His cast of characters is raw and archetypal at the same time: a wide-eyed rookie (the Manny Torres of Diego Calva), a ingénue rebel (the Nellie LaRoy of Margot Robbie), a faded legend about to end its run (the Jack Conrad of Brad Pitt). We only know these people for what they represent, Chazelle is too busy overloading his film with virtuosity stylistic and tiring gag visuals for drawing complex characters.
Babylon he is poorly concentrated and too impatient, constantly distracted by theexplosion of a new idea. This could also be read as an apt metaphor for the manic thinking produced by a cocaine binge, but there is something terribly studied in the way Chazelle evokes that adrenal frenzy scratching the nostrils. The theatrical effort from drug movie Of Babylon it seems based more on what has been absorbed from other films than anything as practical and specific as an actual experience.

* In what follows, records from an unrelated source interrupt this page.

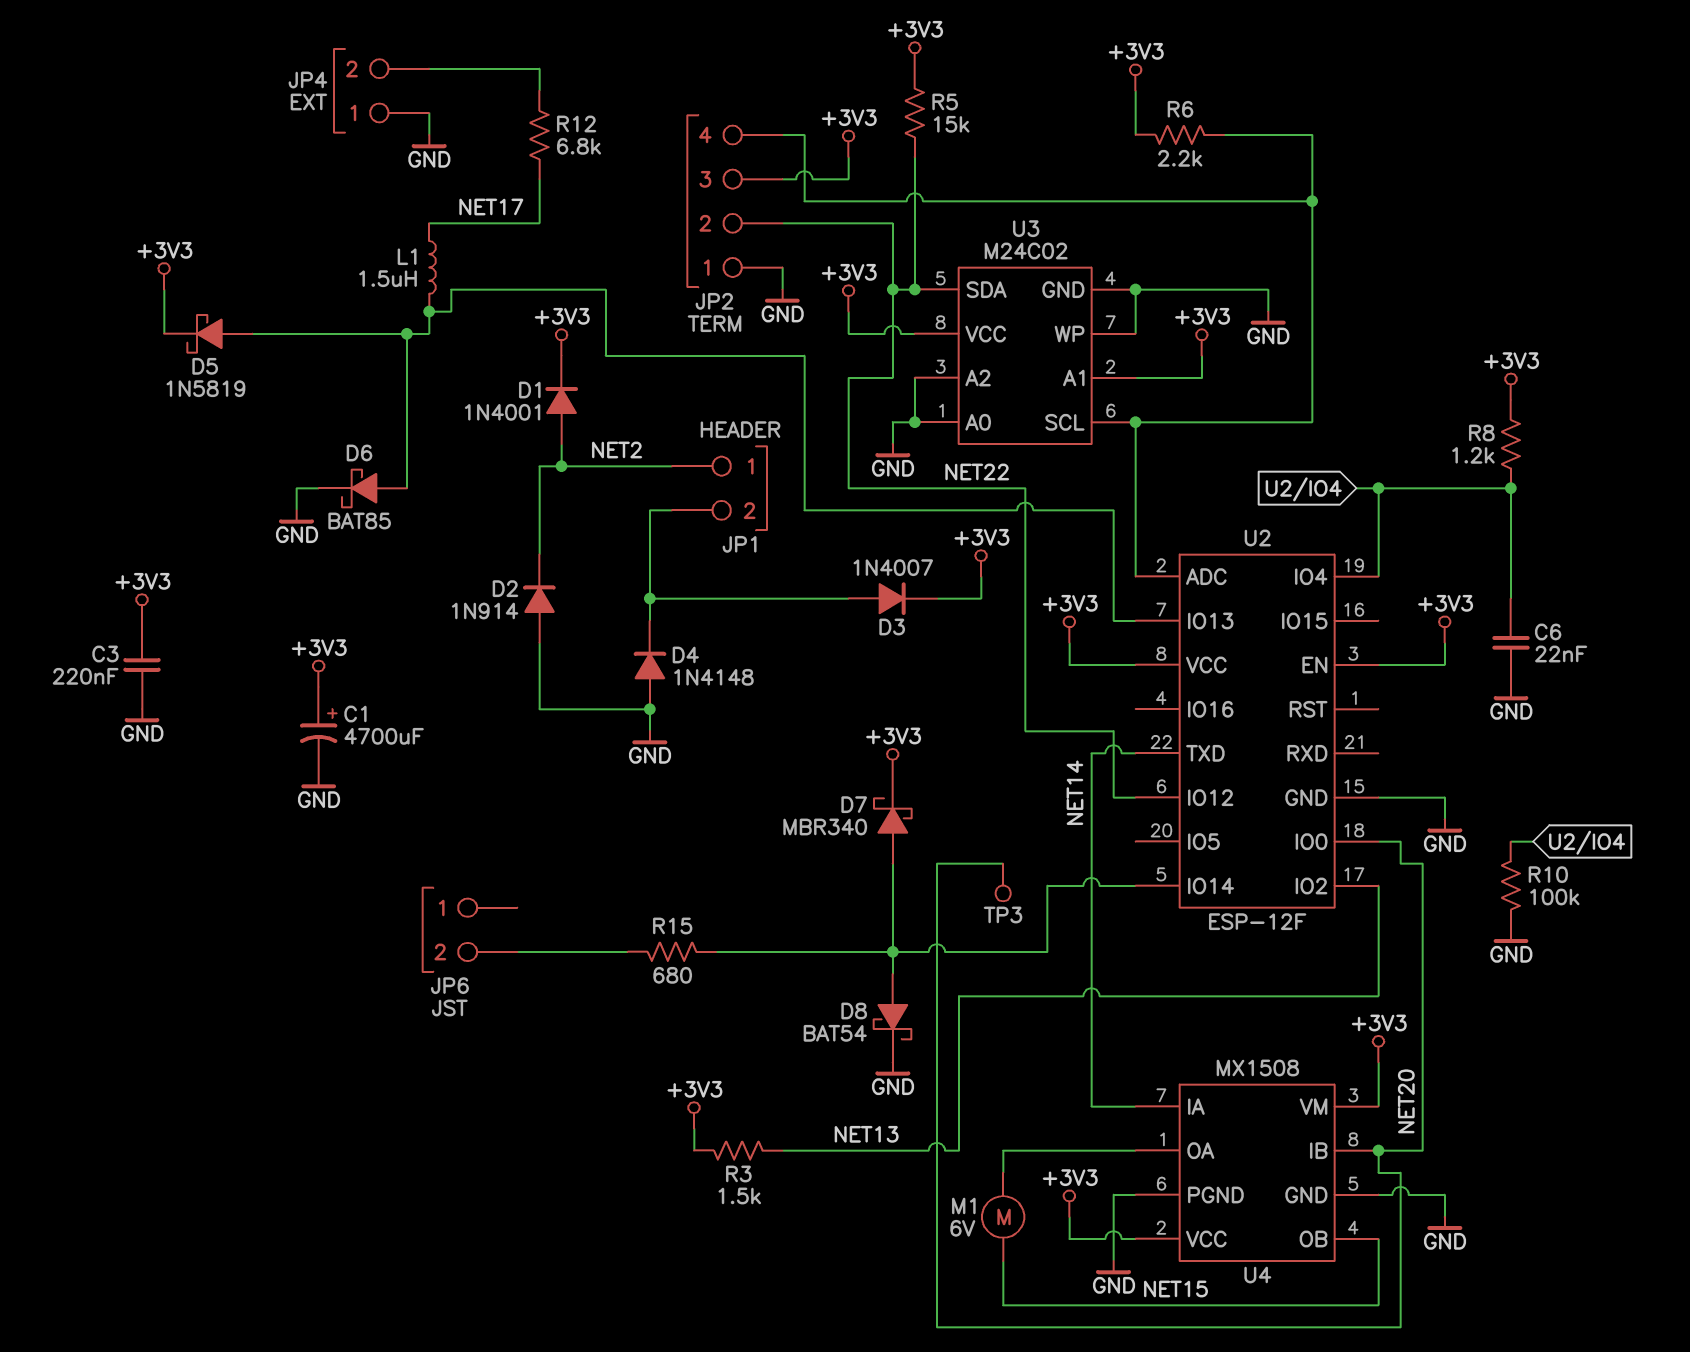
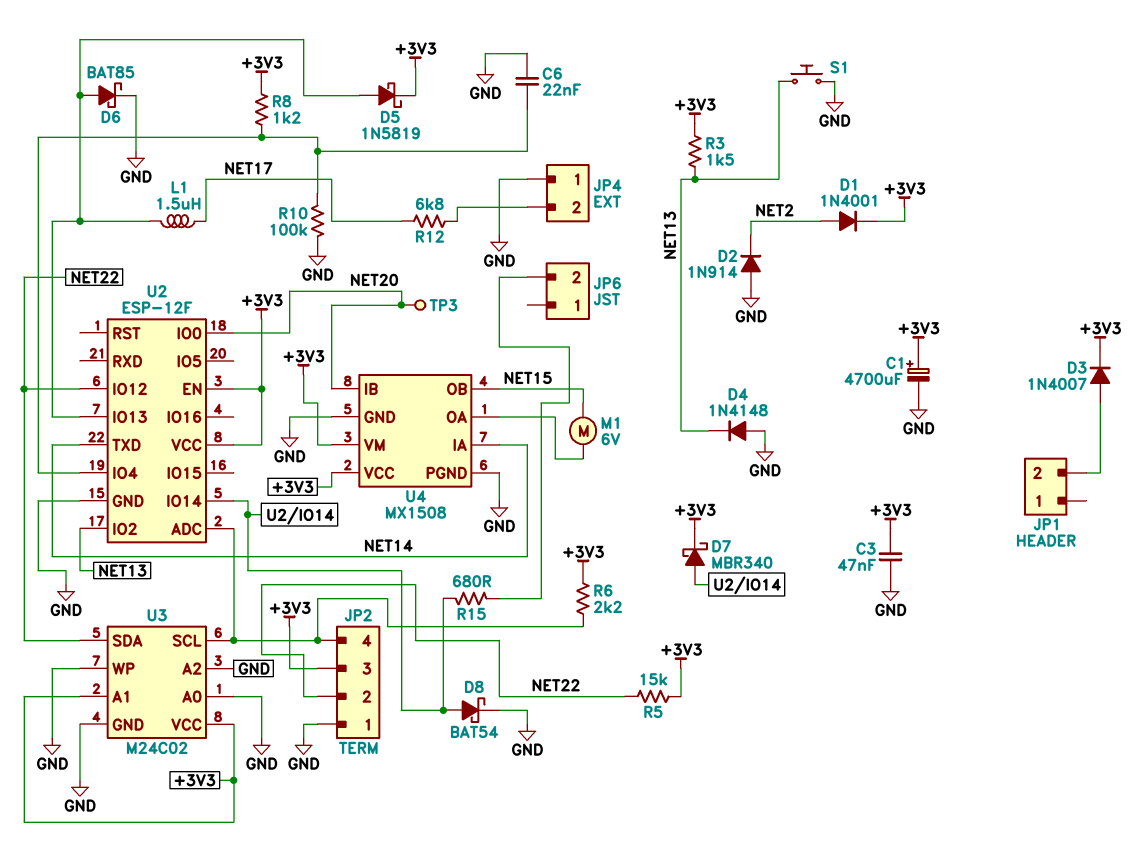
C3: 220nF (+3V3, GND) -> 47nF (+3V3, GND)
D4: diode 1N4148 (A GND, K JP1/2) -> diode 1N4148 (A GND, K NET13)
JP1 pin 1: NET2 -> none
S1: none -> button (GND, NET13)

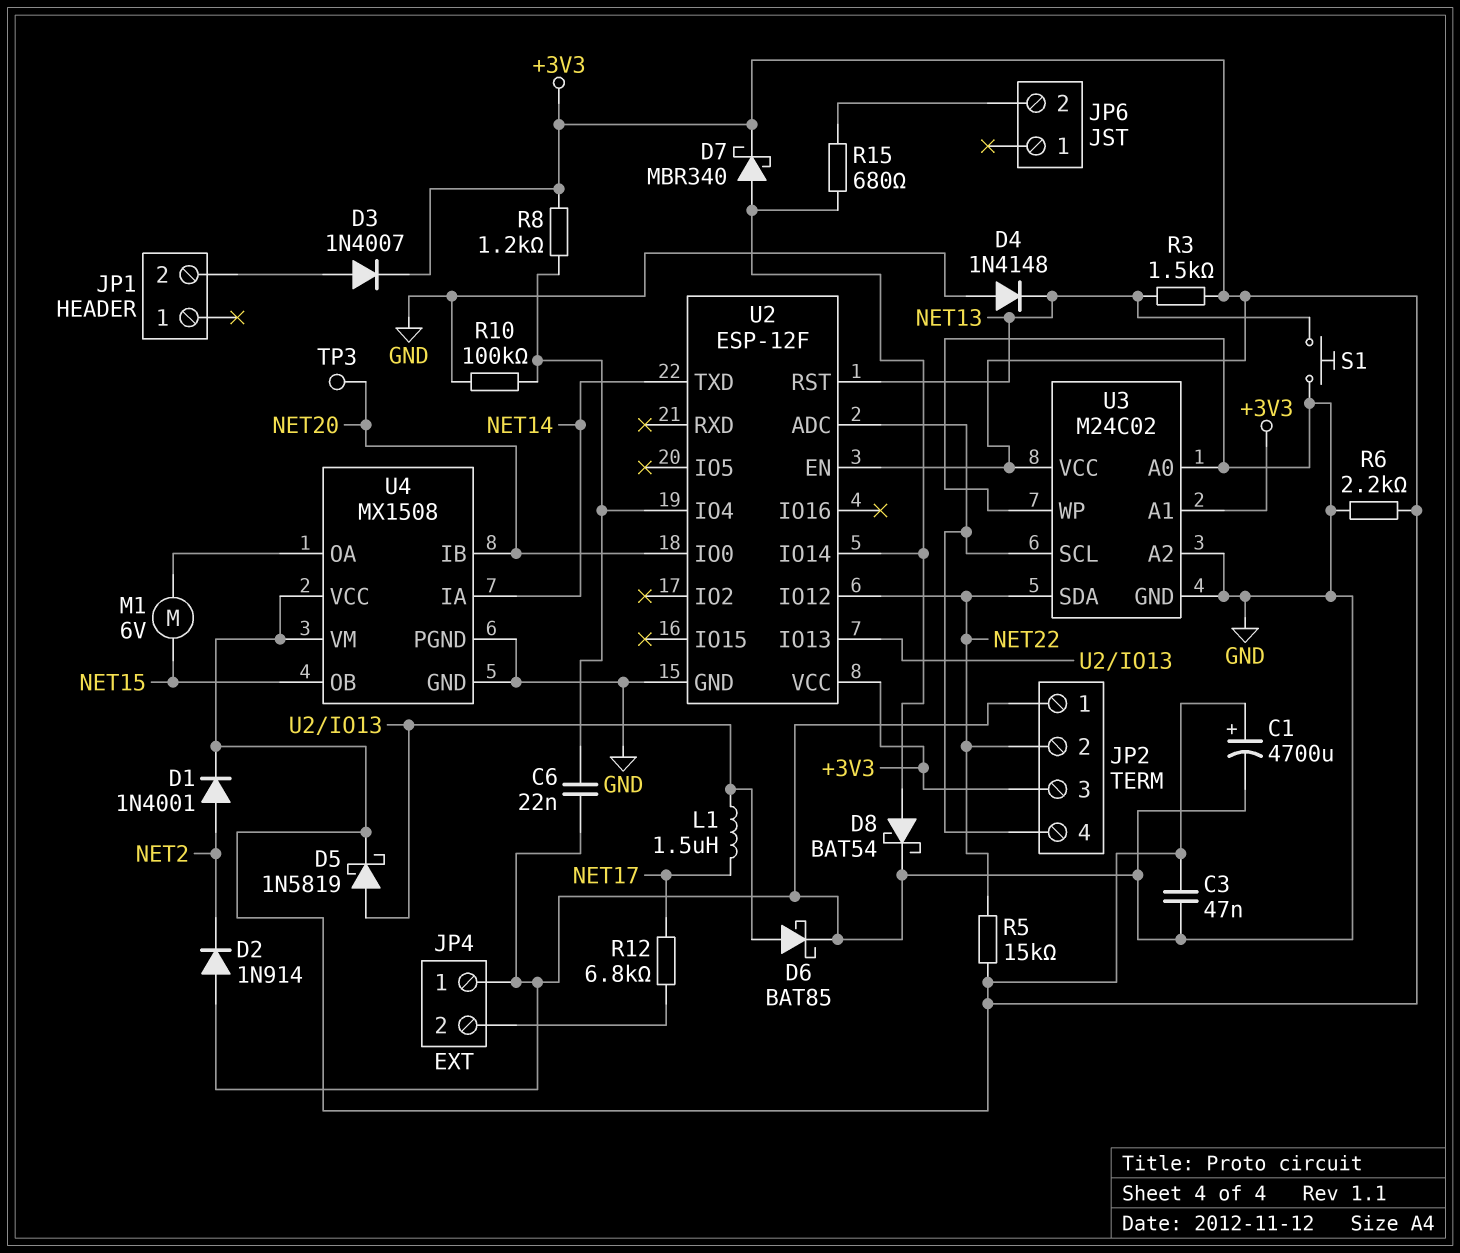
R6: 2.2k (+3V3, JP2/4) -> 2.2k (+3V3, GND)
U2 pin IO2: NET13 -> none
U2 pin RST: none -> NET13

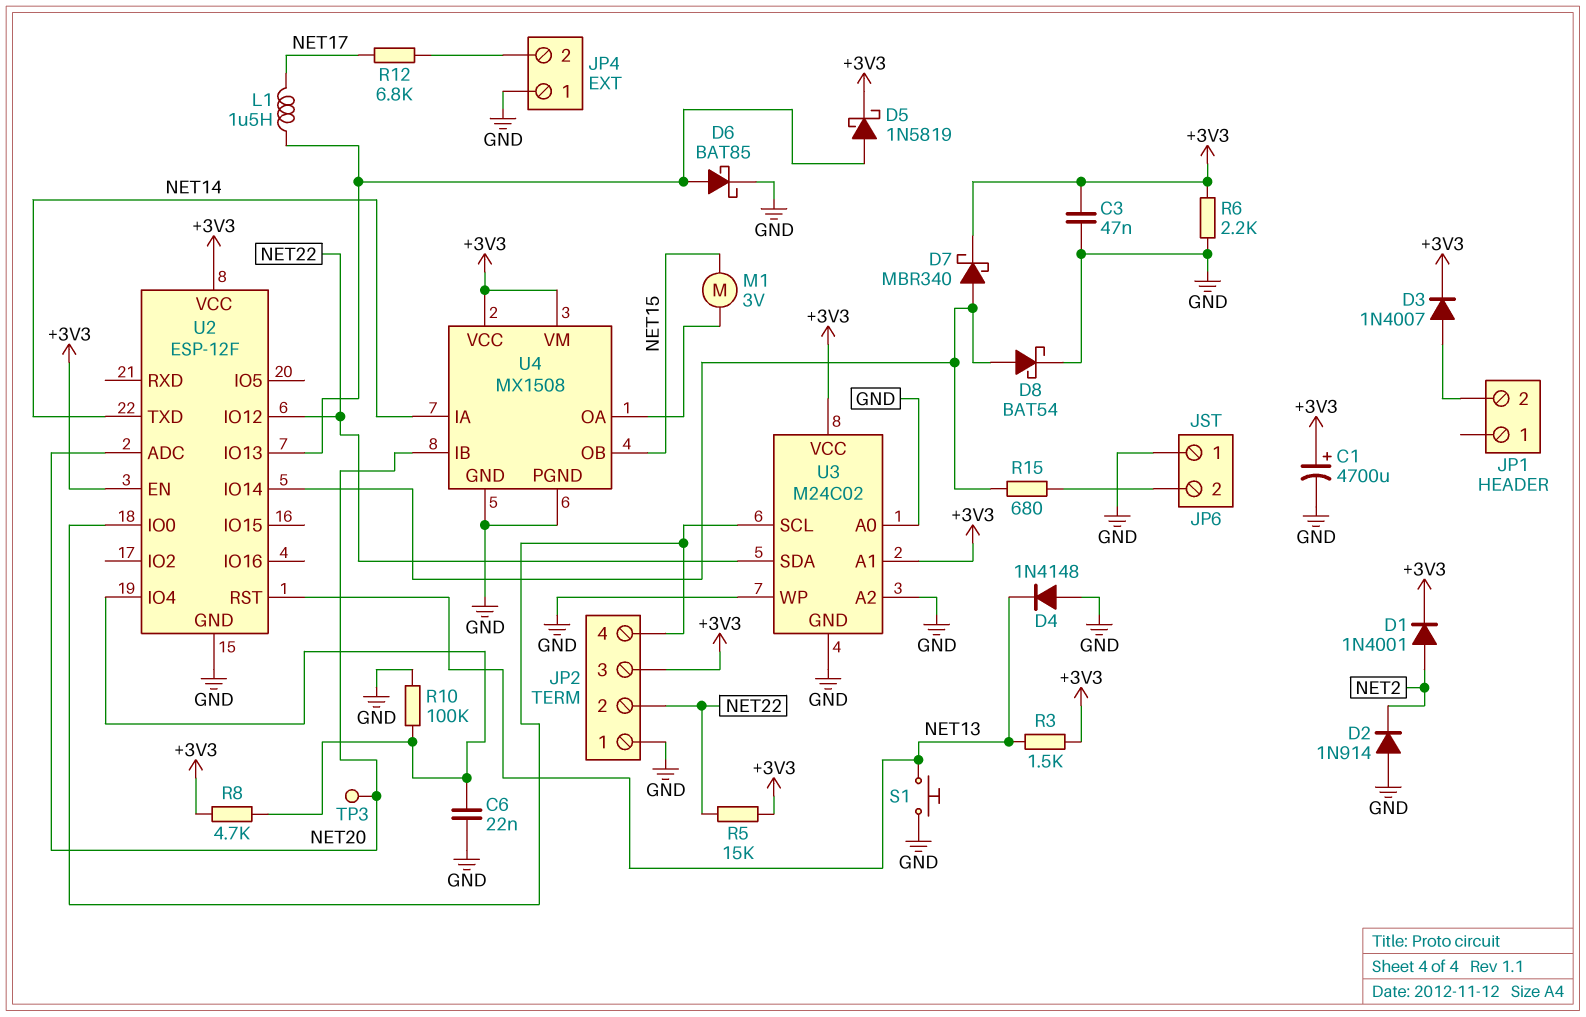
JP6 pin 1: none -> GND
M1: motor 6V (NET15, U4/OA) -> motor 3V (NET15, U4/OA)
R8: 1.2k (+3V3, U2/IO4) -> 4.7k (+3V3, U2/IO4)
U2 pin ADC: JP2/4 -> NET20
U2 pin IO0: NET20 -> JP2/4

Chazelle has never been to the moon, yet in First Man of 2018 offered us a magnificent and poignant scene on that lonely rock. But that film had the advantage of moving between majesty and transcendence. The squalor Of Babylon it doesn’t suit the director’s sensibilities, no matter how many torrents of shit, piss, vomit and blood he lets flow into the frame. He becomes all show with little visceral payoff, like at a teen party where you drink light draft beer and then have to pretend you’re staggering drunk.
In Babylon there are moments that leave their mark. Jean Smartplaying a gossip columnist à la Hedda Hopper, delivers a bittersweet monologue about the immortality of cinematic fame, which for the listener is both a small comfort and a heartbreaking confirmation of obsolescence. Li Jun Li, who plays a character loosely inspired by Anna May Wong, moves through the film as an emblem of everything that was pushed to the sidelines at the time and has since been largely forgotten. There are also many beautiful shots in the film, when Chazelle allows the cinematographer images Linus Sandgren to penetrate and fixate for a while on the big screen.
They are small islands in a sea of mannered chaos and you begin to feel while Babylon stretches for three hours and eight minutes, that Chazelle doesn’t have a clear idea where this is all going. He introduces a jazz trumpeter, who has the face of Jovan Adepo, and then seems to forget about him. The character of Calva, who eventually becomes a production company executive, hangs around in the film as something of an audience surrogate, but is mostly sidelined to allow Robbie and Pitt to meet the showmanship needs of the audience. movie.
What is said here, exactly? A long sequence in which Nellie tries and fails to find her bearings during the shooting of her first talking film directs the film towards an intriguing plan: what happened to all those silent idols that, when production moved indoors and outsiders could hear their voices, they collapsed and burned? However, Chazelle soon interrupts the intriguing tension of that moment, suffocating it in an explosion of profane and histrionic to then make it culminate in the scene of a tragicomic deatheven meaningless.
It’s only in the film’s mournful final moments that Chazelle veers towards a cloying message: movies are magical, real? While a character watches Singing in the rain from the balcony of a movie theater – you see, Singing in the rain speaks of the problematic transition to sound cinema, such as Babylon; maybe Babylon it’s even an origin story from that film – his eyes just glaze over from astonishment And affection. Although Chazelle has just spent three hours showing us heinousness and rot, the dirty riot of Babylon led to simply this: a greeting to the cinema in the style of so many past Oscar ceremonies. Maybe the Hollywood lesson more relevant than the film is precisely this: whatever has come before, you can always end a film with the easiest of sentimental notes and all will be forgotten. Almost a century after the era of Babylonthe old tricks are still used.